Vislumbres na história dos vertebrados

Qikiqtania é um pouco mais velho que o Tiktaalik, mas não muito. A análise da equipe de onde ele fica na árvore da vida o coloca, como o Tiktaalik, adjacente às primeiras criaturas conhecidas por terem dedos semelhantes a dedos. Mas mesmo que a barbatana peitoral distinta do Qikiqtania fosse mais adequada para nadar, também não era inteiramente parecida com um peixe. Sua forma de pá curvada era uma adaptação distinta, diferente das pernas articuladas e musculosas ou barbatanas em forma de leque que vemos em tetrápodes e peixes hoje.

Tendemos a pensar que os animais evoluíram em uma linha reta que conecta suas formas pré-históricas a alguma criatura viva hoje, mas o Qikiqtania mostra que alguns animais permaneceram em um caminho diferente que acabou não dando certo.
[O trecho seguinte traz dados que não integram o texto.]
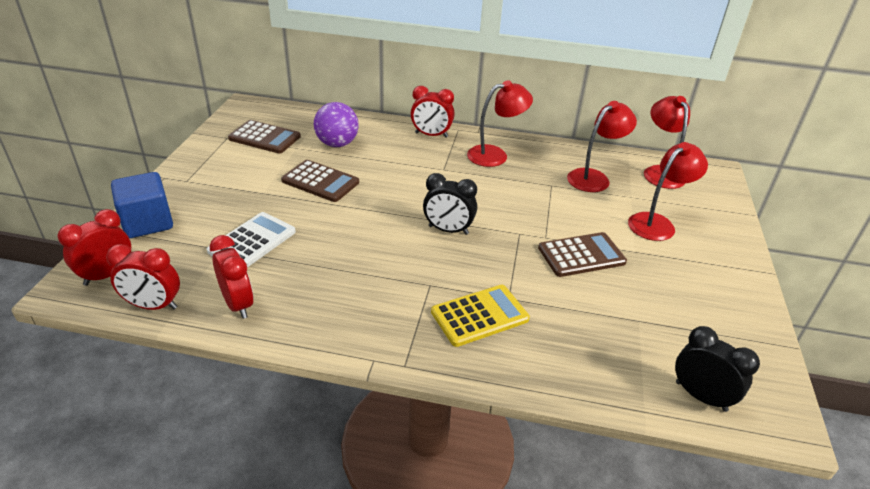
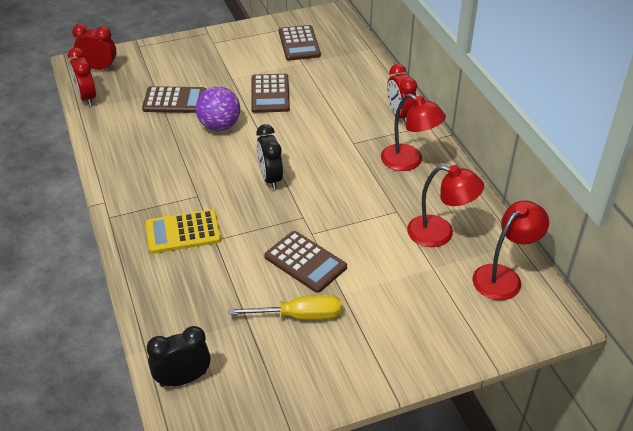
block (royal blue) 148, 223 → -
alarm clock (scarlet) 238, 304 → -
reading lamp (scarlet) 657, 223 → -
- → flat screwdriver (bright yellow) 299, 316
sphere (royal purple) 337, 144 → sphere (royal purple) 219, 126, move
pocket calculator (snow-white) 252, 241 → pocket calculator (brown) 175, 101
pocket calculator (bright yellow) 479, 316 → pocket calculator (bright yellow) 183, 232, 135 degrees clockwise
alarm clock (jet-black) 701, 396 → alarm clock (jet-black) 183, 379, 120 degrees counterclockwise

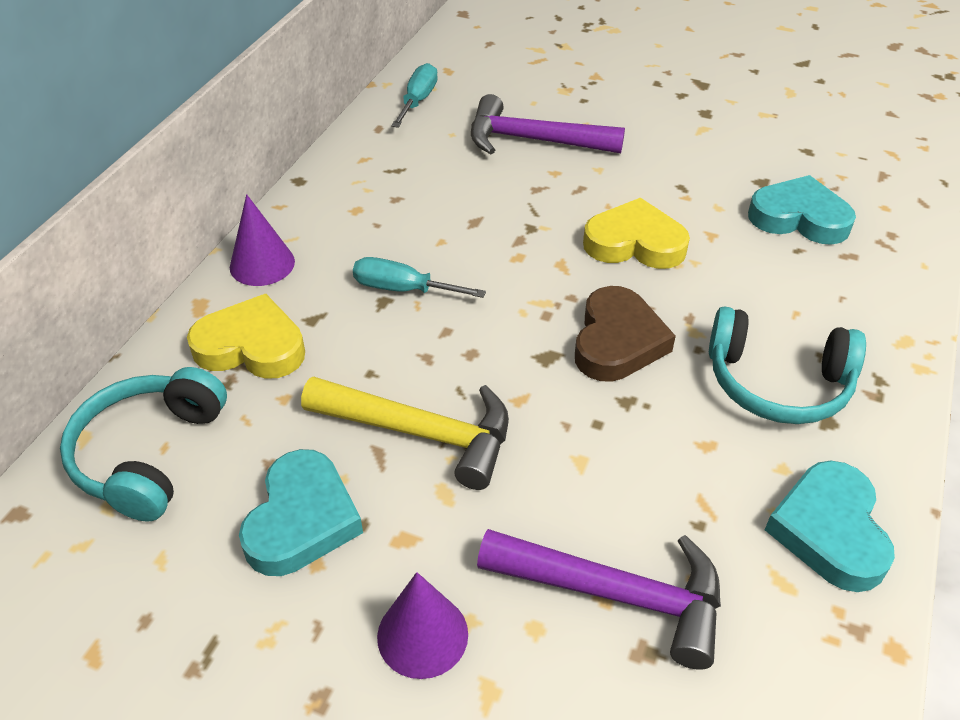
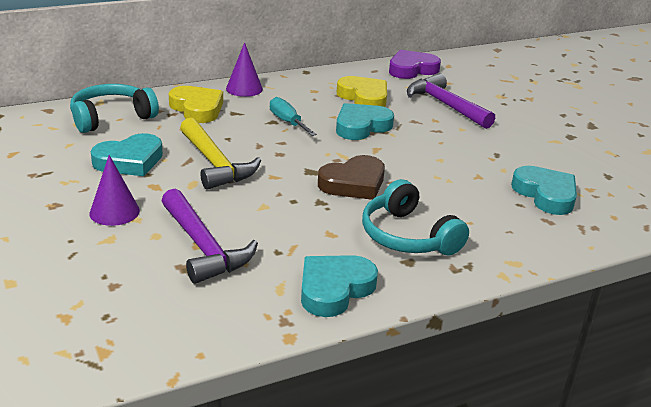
- → heart shape (aqua) 361, 126
heart shape (bright yellow) 634, 243 → heart shape (bright yellow) 364, 97, move
flat screwdriver (aqua) 418, 100 → heart shape (royal purple) 412, 69

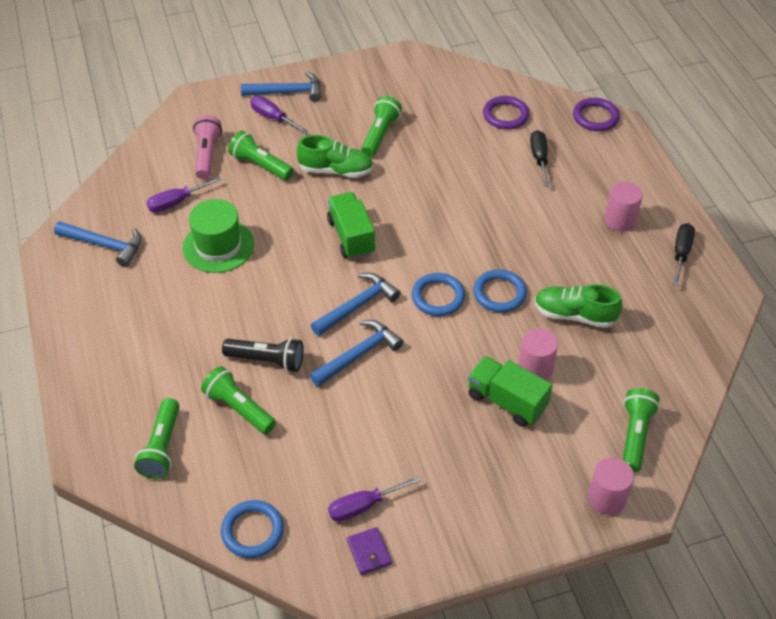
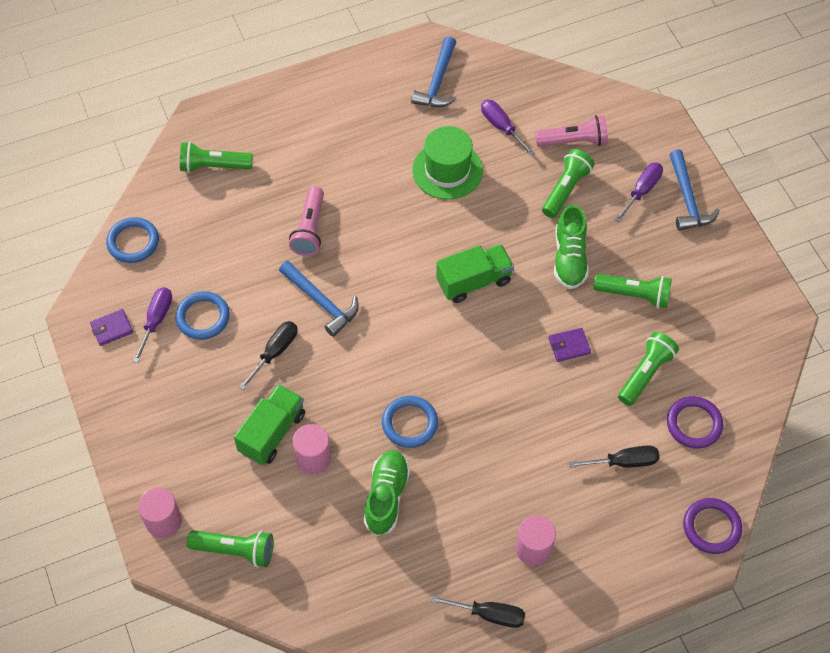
hammer (royal blue) 357, 305 → -
- → flat screwdriver (jet-black) 275, 352
- → billfold (royal purple) 569, 346
flashlight (emerald) 239, 408 → flashlight (emerald) 645, 373, move
ring (royal blue) 438, 297 → ring (royal blue) 203, 317, move
flashlight (jet-black) 267, 360 → flashlight (pink) 310, 229
flat screwdriver (royal purple) 363, 506 → flat screwdriver (royal purple) 156, 320, 45 degrees clockwise

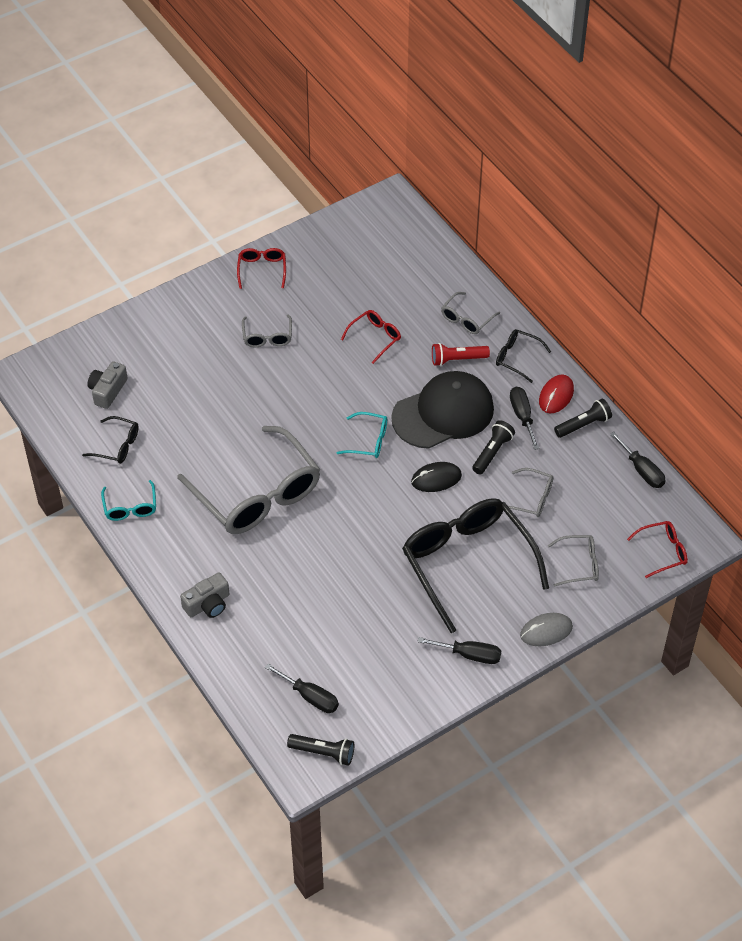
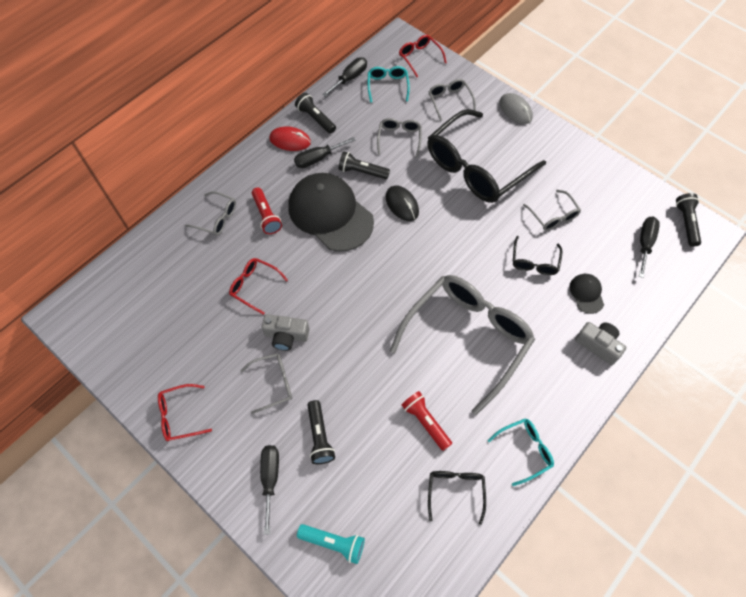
- → flashlight (aqua) 333, 543
- → flashlight (jet-black) 319, 436
- → flashlight (scarlet) 425, 422
- → glasses (gray) 553, 215
- → baseball cap (jet-black) 586, 293
camera (gray) 107, 391 → camera (gray) 286, 336, move
glasses (aqua) 368, 441 → glasses (aqua) 387, 86, move
flat screwdriver (jet-black) 469, 655 → flat screwdriver (jet-black) 270, 479, move
glasses (jet-black) 517, 358 → glasses (jet-black) 534, 261, move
Talvez isso seja uma lição para aqueles que desejam que o Tiktaalik tenha ficado na água com ele.

“Tiktaalik é muitas vezes tratado como um animal de transição porque é fácil ver o padrão gradual de mudanças da vida na água para a vida na terra. Mas sabemos que na evolução as coisas nem sempre são tão simples”, disse Stewart. “Não costumamos ter vislumbres dessa parte da história dos vertebrados. Agora estamos começando a descobrir essa diversidade e a ter uma noção da ecologia e das adaptações únicas desses animais. É mais do que uma simples transformação com apenas um número limitado de espécies.”